With some of the newer units in the Gigahertz range, interference and range issues are grately lessened.


----------



## wchasr (Jan 2, 2008)

And if he's broadcasting that kind of wattage without the proper licensing....Ahem....then perhaps a tip to your local FCC office is in order?


----------



## Guest (Nov 17, 2008)

*I fail to say it is a ham operation tower and equipment.
Yes, I did see a permit.*
*Toad*


----------



## Torby (Jan 2, 2008)

He's a ham? Ask him. He'll be delighted to talk to you.


----------



## Guest (Nov 17, 2008)

Posted By Torby on 11/17/2008 6:20 AM
He's a ham? Ask him. He'll be delighted to talk to you.
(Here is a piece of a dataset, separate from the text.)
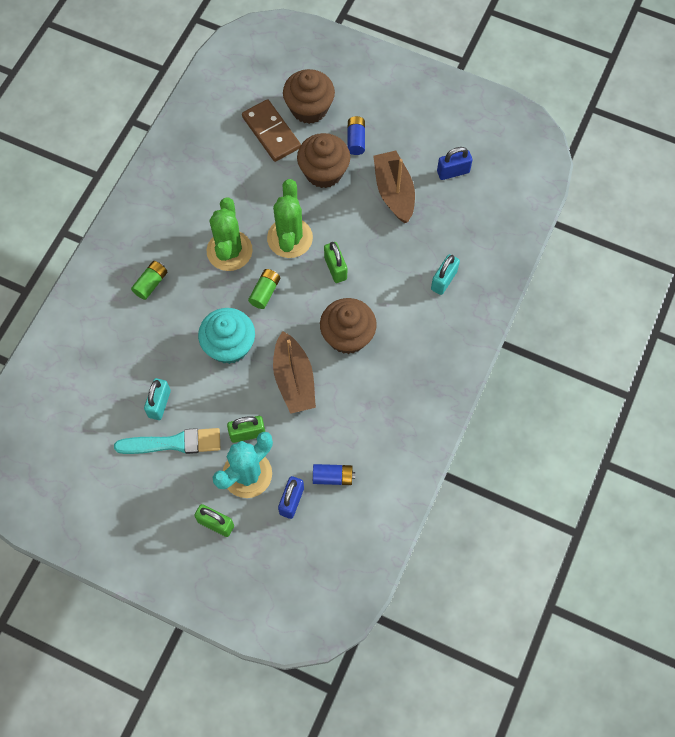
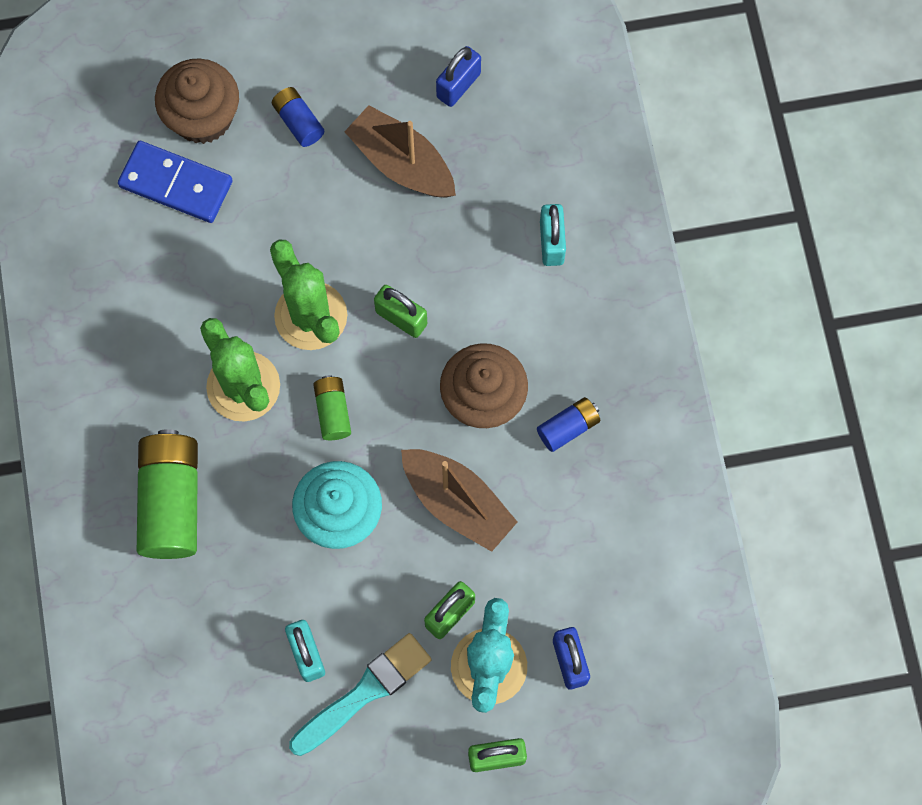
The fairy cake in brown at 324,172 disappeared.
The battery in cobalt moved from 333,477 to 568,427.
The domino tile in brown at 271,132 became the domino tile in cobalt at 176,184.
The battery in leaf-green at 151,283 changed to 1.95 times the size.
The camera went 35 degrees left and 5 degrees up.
*So this is how you get your post #s so high? *
*Toad*


----------



## noelw (Jan 2, 2008)

*Toad.............. Ask the Ham to ck out your problem on what ever you are hear his station/talking on in your office.. He will be able to correct the problem with filter and if any questions on any remote you my have, he can help you a lot and maybe get better working train fun to... It to hard to explain on here but all transmitter send off Harmonic on different freq. Called 2 nd 3rd and so forth trans. freq. that can be filleted on both ends. Your and his can be corrected.. I had to do it when I was running a 1,000 watt on 75 meter band yr's ago. I had one neighbor. about 1/2 mile away with a cheap TV from over the pond. That would hear a bug talking to another bug next door I think. Or a coffee pot turned on... Laf...... 
So Hamming is a hobby to and very strict hobby with the FCC. regulations. Just like our trains is a very costly hobby to. 
Hope this help to under stand the other side.... Give him a call and tell him what you would like to set up on your trains.. ...







*


----------



## wchasr (Jan 2, 2008)

Twas once someone in a little hick town I worked in that was broadcasting so loudly that we could hear him on the phone system. If a trucker went by the CB would blast thru the FM radios too. Fcc wouldn't do anything about them as we were too far out in the sticks.


----------



## ralphbrades (Jan 3, 2008)

Well William....

I suppose I had better introduce you to another of my other personas... I hold an RSGB G8 and G3 Radio Transmitter certificate. Here in the UK it is the holder of the certificate that is responsable for curing all the ills caused by the installation or use of the equipment. I can run 150 Watts above 144Mhz or 400Watts below 28Mhz. I have never had any complaints and I DO ASK my neighbours if they have any problems. Matthew has had no problems while I am using my equipment and Hornby Zero-X is a very early DCC type system, (yes -it used to be mine!). Matthews bedroom is (at best) 30metres from my "Slim Jim".


regards

ralph


----------



## Torby (Jan 2, 2008)

Well, Toad, it's just like if somebody were to say, "Hey, show me your trains!" You'd have a blast showing him around. Hams love to talk about radios.


----------



## wchasr (Jan 2, 2008)

Agreed Ralph. I've a freind who's dad had all the equipment in his basement. I'd heard stories and such but never absorbed much info from him on that subject. I'll admit most of our issues at the former workplace were CB radio and truckers blasting much more than allowable. However when someone calling in recognized our "static" on the phone system as HAM chatter, we called but were told they had no way of tracking who was interferring. The phone system provider was of little help too. 

Chas (Yes it's William)


----------



## Semper Vaporo (Jan 2, 2008)

The electric organ at church used to pick up police frequencies... nothing like hearing "392 is in hot pursuit" while the minister is preachin' 'bout sin.


----------



## Guest (Nov 17, 2008)

Posted By Semper Vaporo on 11/17/2008 2:29 PM
The electric organ at church used to pick up police frequencies... nothing like hearing "392 is in hot pursuit" while the minister is preachin' 'bout sin.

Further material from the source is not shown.